Do you HAVE a teenager? I had one and I can tell you that my sensible daughter went insane when she turned 15 and didn't come out of it until she was 18. Teenagers DO NOT think the way adults do and can be easily manipulated. I've seen it. I know.

If you're going to be making sweeping statements, you ought to have better evidence than: "door-to-door scams don't exist because video games don't cause psychopathic behavior."

Kate Thornton
09-29-2006, 10:08 PM
I repeat - we had this problem *in my neighborhood* and it was *me* who called the cops.

The kids - they looked to be about 15 years old - were *tied up* in the van - 4 of them. Two were on my street, going door to door selling magazines with the "trip to Paris" as their spiel.

There was another van in the neighborhood next to ours. We're not an affluent neighborhood, and have a high percentage of immigrant families who live here, but there's usually someone home in most houses all day.

The tied-up children said they had been molested. All the kids claimed not to have eaten all day (it was about 3pm) One boy said he lived "back east" and that they all slept in the van at night.

The police took a statement from me. The children seemed desperate & dazed.

Children do not have the capability to make sound judgements - these children were runaways who had been preyed upon. They did not deserve what happened to them and they did not have the judgement/ability to get out of the situation.

PS - I too have been in the Army - 22+ years. I like to think I could avoid a situation like this one, but frankly back when I joined the Army it was at a time when I needed a job and the means to an education and it sounded good to me. It was a real learning experience.

Branwyn
10-01-2006, 10:23 PM
I had a similar experience. The young, wide eyed kid was very complimentary and laughing--until I told her there was no way I was spending $70. on a magazine subscription. She then turned into this viscious, insulting animal. She caught me and my husband off guard--we were outside BBQing.

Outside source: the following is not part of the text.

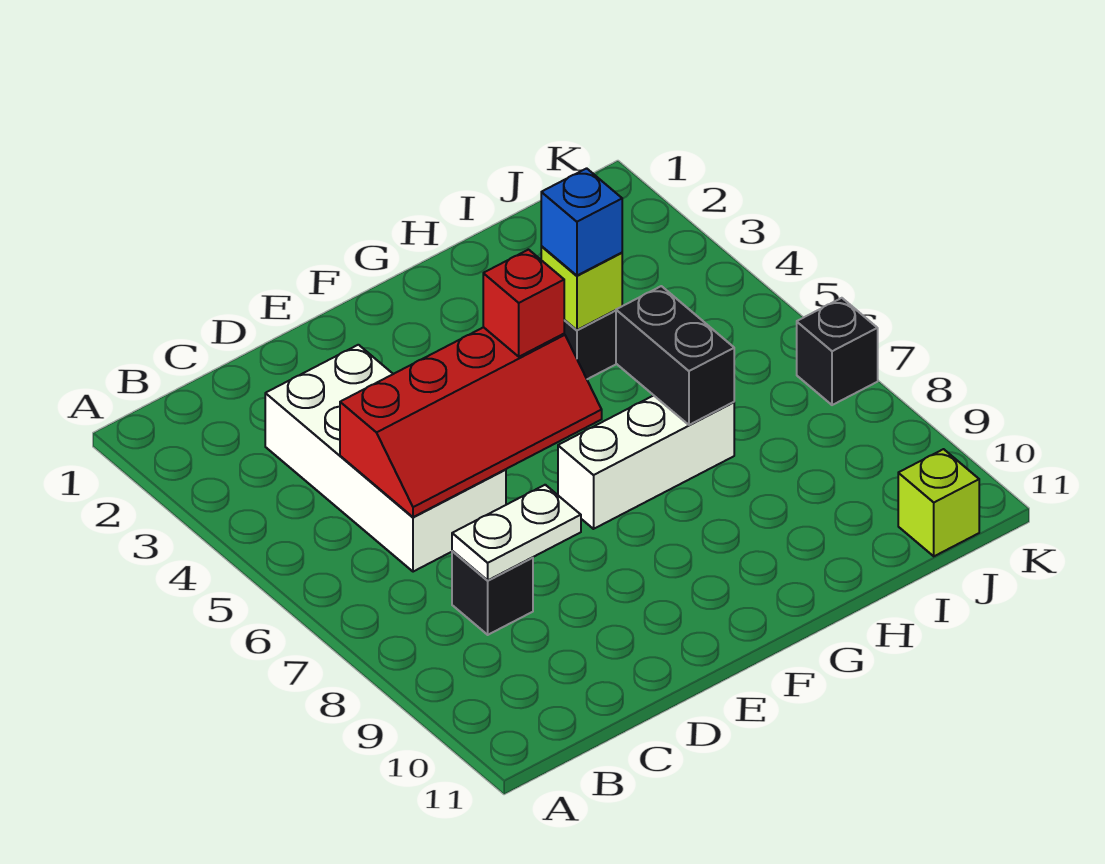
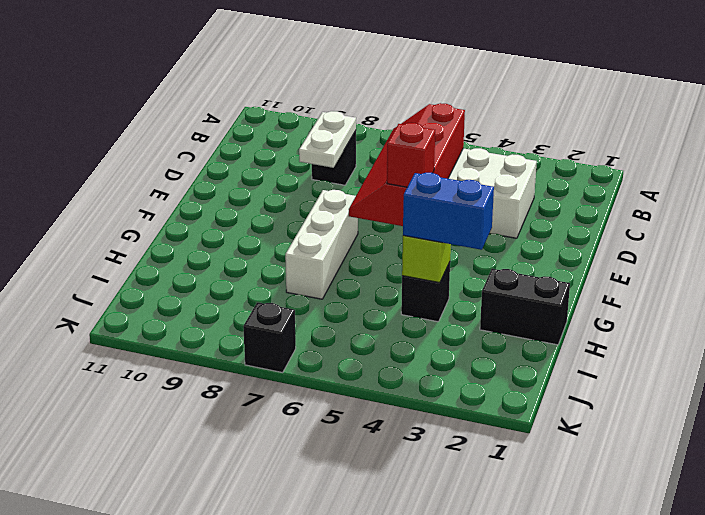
blue brick H4 level 3 -> blue brick H3:H4 level 3
black brick H6:H7 level 2 -> black brick H1:H2 level 1
lime brick J11 level 1 -> none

I don't remember what organization it was, but it had to do with points for a scholarship or something like that.

Prawn
10-05-2006, 06:27 PM
If you need a magazine subscription, I'd suggest EBAY. You can always get very cheap subscriptions there. For example, I bought a 1 year subscription to the econonmist, a weekly magazine from England that usually costs 117 per year, for thirty some-odd. I got a subscription to Men's Health, one year for 1.99. Just check to make sure there is free delivery so you know the price you are bidding is all that you will pay.

kborsden
10-06-2006, 03:14 PM
no...i dont think we have this problem in wales.
we do, however, have gypsies and pikies coming door-to-door attempting to repair your roof and such. you know all they're doing is climbing up there and braking a few panels. they then use your neighbours panels and continue so along the street. i had a damned pikie once trying to tell me my front door was broken. "practically hanging of its hinges," he said. that was over six months ago and my door still opens and closes as it should.
i have never been one for door-to-door, it's like those bloody encyclopedia salesmen, or double glazing. i just can't be doing with it. mostly i knock on the window and shake my head as they come up the path.
the jahova's witnesses aren't all too bad, unless they're trying to save my eternal soul again. i usualy open the door to these folks and can have many a satirical laugh at their banter. last time was to hand me a leaflet for a great blessing of the liberty stadium here in swansea. it was to be a mass get together of jw's from all over the world to bless the flock of god. i'll tell you, i had a bloody good laugh internally at this. but as i said, i usually don't bother.